[comp.sys.sun] RISC versus CISC

steve@grinch.umiacs.umd.edu (02/14/89)

There's an interesting paper on the RISC versus CISC controversy in the
January 1989 Usenix proceedings.  The paper is by Dan Klein of SEI.  The
basic claim here is that, while CISC architectures have all these fancy
instructions that do neat things, compilers (or, at least, C compilers)
use these fancy instructions less than 1% of the time.  It's the much more
fundamental instructions (i.e., 'move what's in this spot in memory into
this register') that get used most of the time.

The problem here is that it's harder to implement CISC than RISC, and that
CISC implementations do the same instructions more slowly than their RISC
counterparts.  (It takes more silicon and more time to deal with lots of
different addressing modes and instructions than it does to deal with a
small number of addressing modes and instructions.)  The fancy
instructions are the ones compilers don't use, and the simple ones are
much faster, so the RISC chips are faster overall.  (This came as a
surprise to Dan Klein, who had set out to prove exactly the opposite.)

	-Steve

Spoken: Steve Miller    Domain: steve@mimsy.umd.edu    UUCP: uunet!mimsy!steve
Phone: +1-301-454-1808  USPS: UMIACS, Univ. of Maryland, College Park, MD 20742

brent%sprite.Berkeley.EDU@ginger.berkeley.edu (Brent Welch) (02/14/89)
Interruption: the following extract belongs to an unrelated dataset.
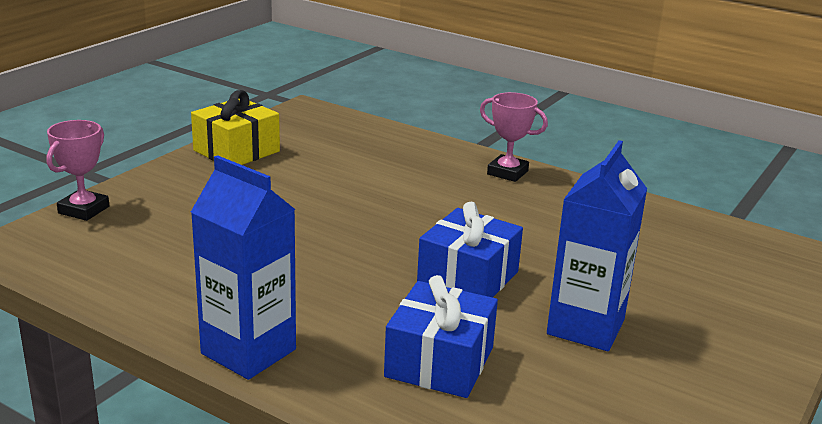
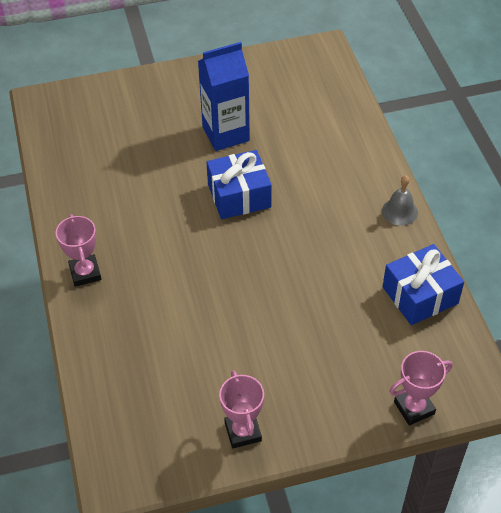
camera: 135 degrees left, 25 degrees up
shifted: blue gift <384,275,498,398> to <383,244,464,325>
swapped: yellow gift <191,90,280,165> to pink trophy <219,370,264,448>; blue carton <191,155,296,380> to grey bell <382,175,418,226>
The standard RISC argument is that you spend less chip area on complicated
instructions (i.e. microcode) so you can make the cycle time shorter, and
you can spend chip area on things like register windows so that procedure
calls go faster.

Register windows are a set of overlapping registers, say 64 registers
total divided into 7 or 8 overlapping sets of 16.  At any one time only 16
registers are visible.  At procedure call you bump the "window pointer" by
8 to make another partially overlapping set of registers visible.  This
means you can use the overlapping part to pass procedure arguments very
fast;  what were the callers local registers are the callee's input
registers after the window is shifted.  If you call very deep the system
has to trap and spill windows, or do the converse when you unwind.
Ordinarily, however,  you can save many main-memory references with this
technique.

Also, you can make instruction decoding go faster because there are fewer
different instructions, and fewer addressing modes.  Typically all ALU
operations are register-to-register, and memory references are through
explicit load/store instructions.  You also do pipelining and enforce some
contraints so that you get nearly one instruction completed per cycle,
even though it takes say 4 cycles in the pipeline for a single
instruction.  (Compare this with the cycle counts given in a 680x0 manual.
2-10 cycles/simple instruction.) The constraints on instruction sequences
include "delayed branches" where the instruction after a branch always
gets executed.  This delay slot can be filled by clever compilers.
Sometimes there are also restrictions on using the result of one
instruction as the input to the next instruction because of the pipeline.
I think SPARC uses internal forwarding so this restriction doesn't apply.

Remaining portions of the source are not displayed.